American music historian (born 1945)

Theodore Albrecht (September 24, 1945 – June 11, 2025) was a music historian who specialized in the life and music of Ludwig van Beethoven.

==Biography==
Albrecht was born in Jamestown, New York, and grew up in San Antonio, Texas. He was a 1967 graduate of St. Mary's University in San Antonio (B.M.E., music education) and of North Texas State University (now University of North Texas) in Denton, Texas in 1969 (M.M., musicology and music literature) and 1975 (Ph.D., musicology and history).

After teaching at various colleges across the United States, Albrecht joined the faculty of Kent State University in 1992.

Albrecht's scholarly papers were published in music journals including Journal of the Conductor's Guild and The Beethoven Journal. He was responsible for work that advanced historical musicology in various ways, notably in translating and editing the complete conversation notebooks used by the deaf Ludwig van Beethoven to communicate in the later stages of his life.

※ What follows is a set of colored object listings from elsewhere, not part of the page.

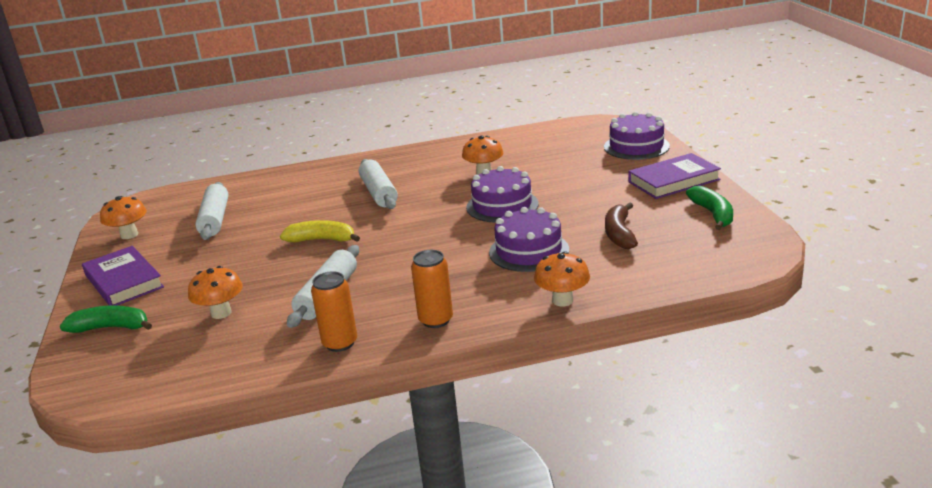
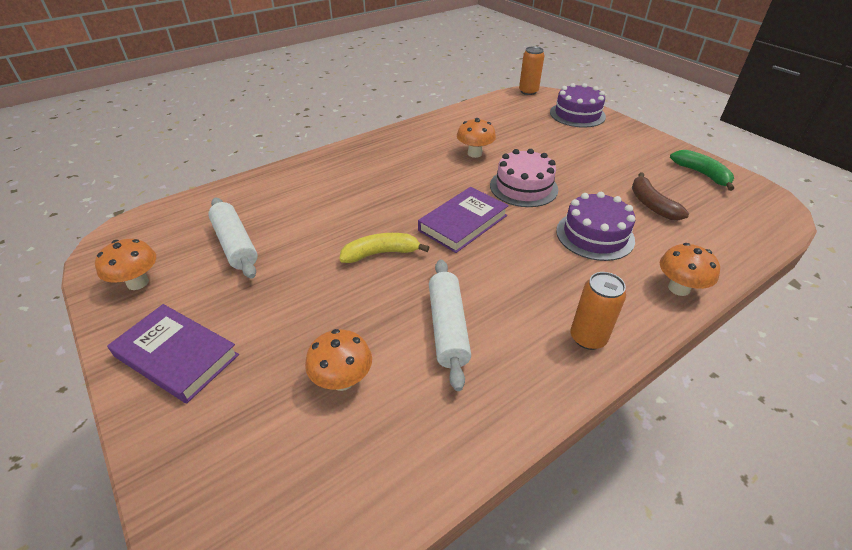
camera: 25 degrees left, 15 degrees up
(111, 328) = (209, 438): green banana -> none
(340, 343) = (518, 394): orange can -> orange can (528, 91)
(378, 193) = (393, 187): white rolling pin -> none
(502, 205) = (523, 187): purple cake -> pink cake
(673, 181) = (639, 145): purple book -> purple book (463, 223)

Albrecht uncovered evidence that the degree of Beethoven's hearing loss was not as absolute as previously believed. He was also responsible for the identification, to the satisfaction of most scholars, of the pseudonymous author of the text of Beethoven's song "Abendlied unterm gestirnten Himmel," a longstanding mystery.

Albrecht gave lectures before performances of various music ensembles, notably the Cleveland Orchestra and Opera Cleveland.

==Bibliography==
- Albrecht, Theodore (1996). "Letters to Beethoven and other correspondence" Volume 1: ISBN 978-0-80321-033-2; Volume 2: ISBN 978-0-80321-039-4; Volume 3: ISBN 978-0-80321-040-0
- van Beethoven, Ludwig. "Beethoven's Conversation Books [English translation]" Volume 1: ISBN 978-1-78327-150-4 (2018); Volume 2: ISBN 978-1-78327-151-1 (2019); Volume 3: ISBN 978-1-78327-152-8 (2020); Volume 4: ISBN 978-1-78327-621-9 (2022)
- Albrecht, Theodore (2024). "Beethoven's Ninth Symphony: Rehearsing and Performing Its 1824 Premiere"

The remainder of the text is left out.